DIRITTI. ONU, RISOLUZIONE SULLO SCHIAVISMO ‘CRIMINE PIÙ GRAVE’
Il Ghana presenterà a marzo una risoluzione all’Assemblea generale delle Nazioni Unite per designare la tratta degli schiavi africani come “il più grave crimine contro l’umanità”: ad annunciarlo è stato il presidente John Dramani Mahama. Le dichiarazioni del capo di Stato sono state rese durante il vertice dell’Unione africana che si è tenuto ad Addis Abeba. Secondo Mahama, la risoluzione alle Nazioni Unite “è solo il primo passo”. Il presidente ghanese ha sottolineato che “la tratta transatlantica degli schiavi è stata la più grande ingiustizia e il più grande crimine contro l’umanità”.
MO. CISGIORDANIA, ASSALTATA CASA DI REGISTA ‘NO OTHER LAND’

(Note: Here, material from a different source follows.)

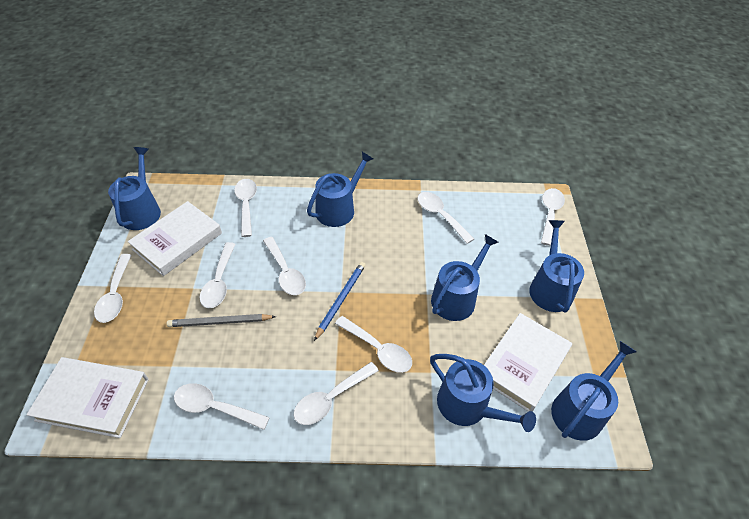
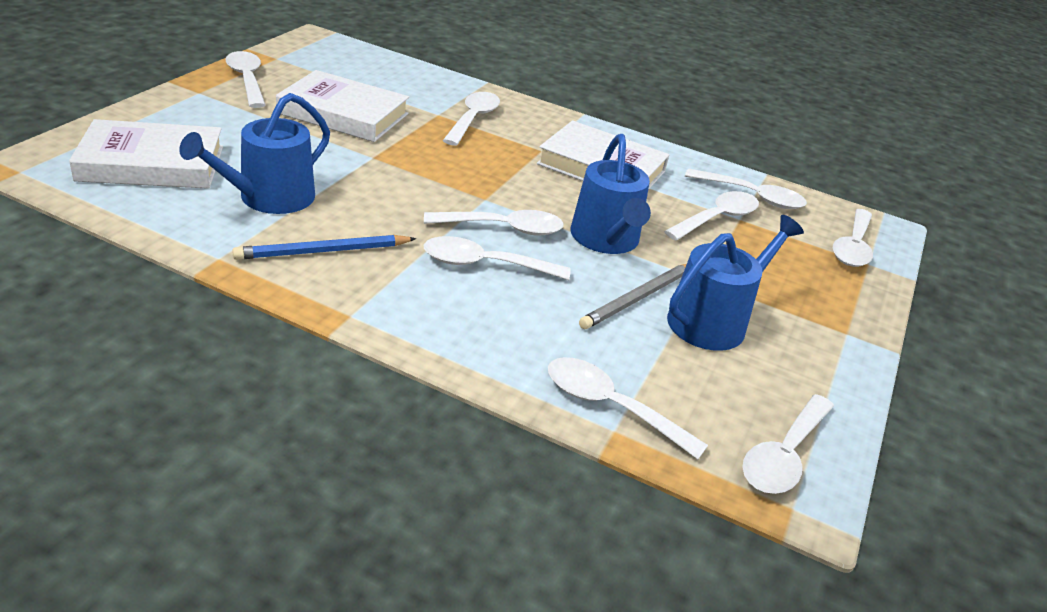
blue watering can: 6 -> 3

Nuova aggressione legata a “No Other Land”, il docufilm vincitore agli Oscar 2025 per aver raccontato le violenze dei coloni contro i palestinesi in Cisgiordania. Stavolta è toccato alla famiglia del regista Hamdan Ballal: nonostante un’ordinanza restrittiva, i coloni hanno assalito la casa della sua famiglia mandando un fratello in ospedale. Le nuove leggi che accelerano l’annessione di terre, sommate agli attacchi dell’esercito in Cisgiordania e a Gaza, hanno spinto l’Unione africana a invocare “la fine dello sterminio della popolazione palestinese”. Intanto i media israeliani riferiscono che Yinon Levy, il colono già sotto sanzioni dell’Ue, sarà incriminato per omicidio colposo di Awda Hathaleen, uno dei consulenti di “No Other Land”.

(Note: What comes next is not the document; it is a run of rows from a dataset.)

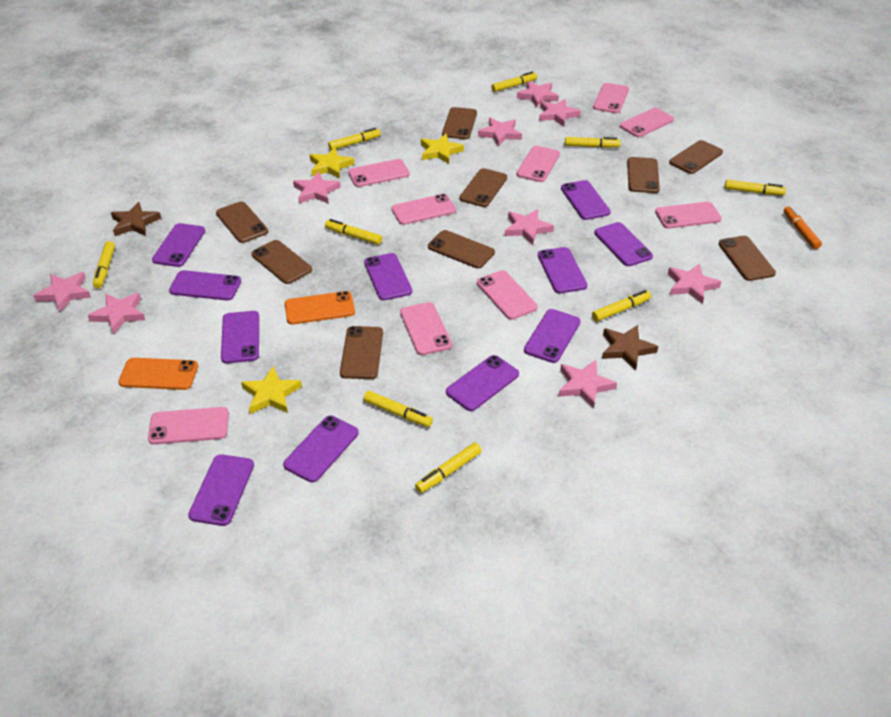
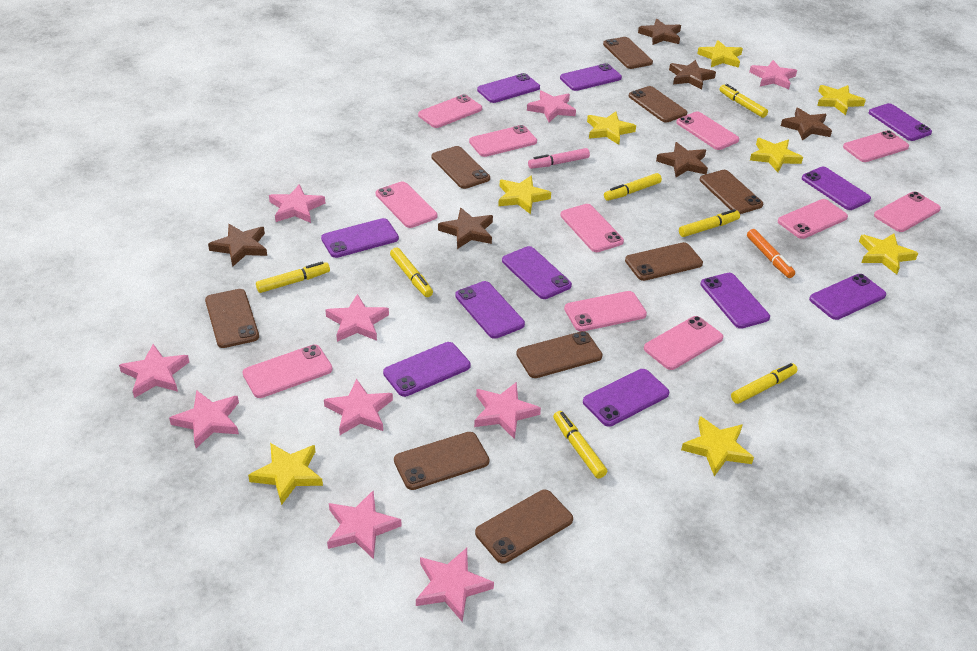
brown star: 2 -> 6
orange phone: 2 -> 0
pink marker: 0 -> 1
pink phone: 9 -> 11
pink star: 9 -> 10
yellow marker: 9 -> 7
yellow star: 3 -> 8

ARGENTINA. SEMPRE PIÙ FAMIGLIE IN DIFFICOLTÀ CHIEDONO PRESTITI
La crisi economica in Argentina sta costringendo la metà della popolazione a erodere i risparmi, fare doppi lavori e persino chiedere prestiti pur di riuscire ad arrivare a fine mese: dati dell’Instituto Argentina Grande, che si scontrano con la tesi del presidente Javier Milei, secondo cui politiche di austerità e tagli alla spesa pubblica starebbero risanando l’economia. L’ultima riforma del codice del lavoro ha portato in piazza migliaia di persone, preoccupate per l’introduzione di misure che possono estendere l’orario lavorativo fino a 12 ore, limitare il diritto di sciopero, semplificare i licenziamenti e ridurre le indennità di fine rapporto.